Voici une slide qui expose très clairement les objectifs de la NSA : on veut tout renifler, on veut tout savoir, on veut tout collecter, on veut tout traiter et on veut tout exploiter et, éventuellement, tout partager à nos partenaires. Ça c’est un des documents internes. On voit que cette ambition est quand même assez importante.
Ici vous avez un écran d’un programme qui s’appelle Boundless Informant, qui était une des premières révélations faites par Snowden et les journalistes. C’est un programme qui permet de mesurer, en temps réel, le nombre d’appels et d’e-mails qui sont collectés par la NSA chaque jour ou chaque semaine ou chaque mois. Ce document est particulièrement intéressant pour la simple et bonne raison que les officiels de la NSA ont toujours nié être en mesure de donner des chiffres précis sur les activités de l’Agence : « Ah, non, non, on n’a aucune idée de combien on collecte par jour, par mois. » Autre surprise avec ce document, les citoyens américains pensaient qu’ils n’étaient pas du tout concernés par la surveillance de la NSA. La NSA dit : « Écoutez, nous, de toutes façons, on s’occupe de faire du renseignement à l’étranger, savoir ce qui se passe dans les autres pays, mais on ne collecte surtout pas les données de nos propres citoyens. » Or, on voit clairement ici, que les États-Unis sont également la cible de la collecte de données de la NSA.
L’objectif ultime de la NSA, on l’a vu, c’est tout collecter, c’est ce qu’ils appellent en interne « SIGINT », Signals Intelligence, le renseignement de tous les signaux. C’est-à-dire, on va essayer de collecter, à l’échelle planétaire, tous les signaux issus des communications électroniques, donc à la fois téléphone et Internet. On va justement voir que vraiment cette surveillance elle est à l’échelle mondiale.

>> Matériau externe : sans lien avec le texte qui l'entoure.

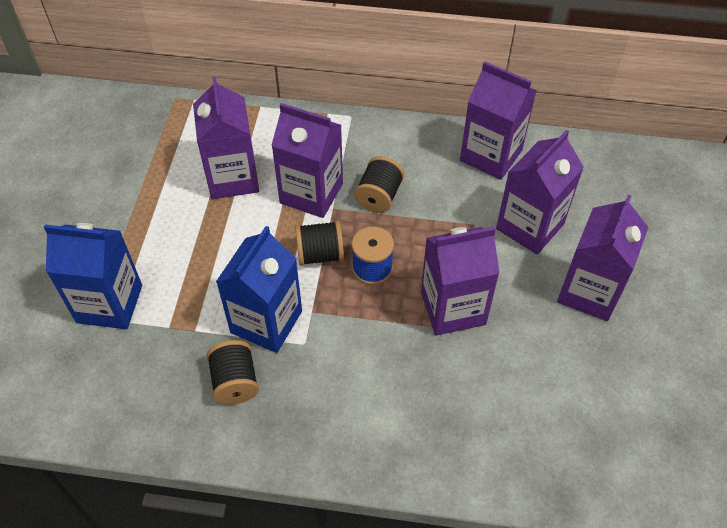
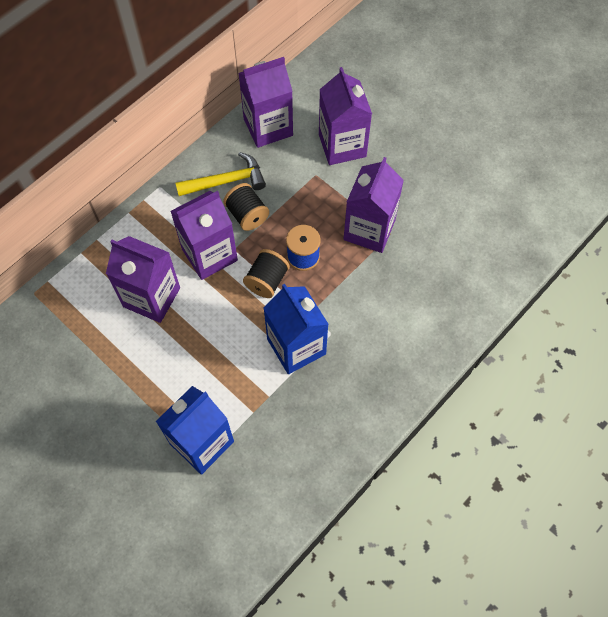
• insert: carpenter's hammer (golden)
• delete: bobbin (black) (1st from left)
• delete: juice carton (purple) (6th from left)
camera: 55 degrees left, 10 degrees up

La première chose, c’est que la NSA va mener ses actions de surveillance avec cinq pays qui sont la Grande-Bretagne, l’Australie, la Nouvelle-Zélande et le Canada [NdT, USA compris]. Donc ce sont leurs partenaires, ça veut dire que ces pays-là espionnent leurs propres citoyens et vont, ensuite, donner les informations à la NSA. Ce sont des échanges de bons procédés, si vous préférez. Ils se réunissent tous les ans dans une grande conférence annuelle pour partager leurs méthodes, leurs techniques et échanger ces fameuses données.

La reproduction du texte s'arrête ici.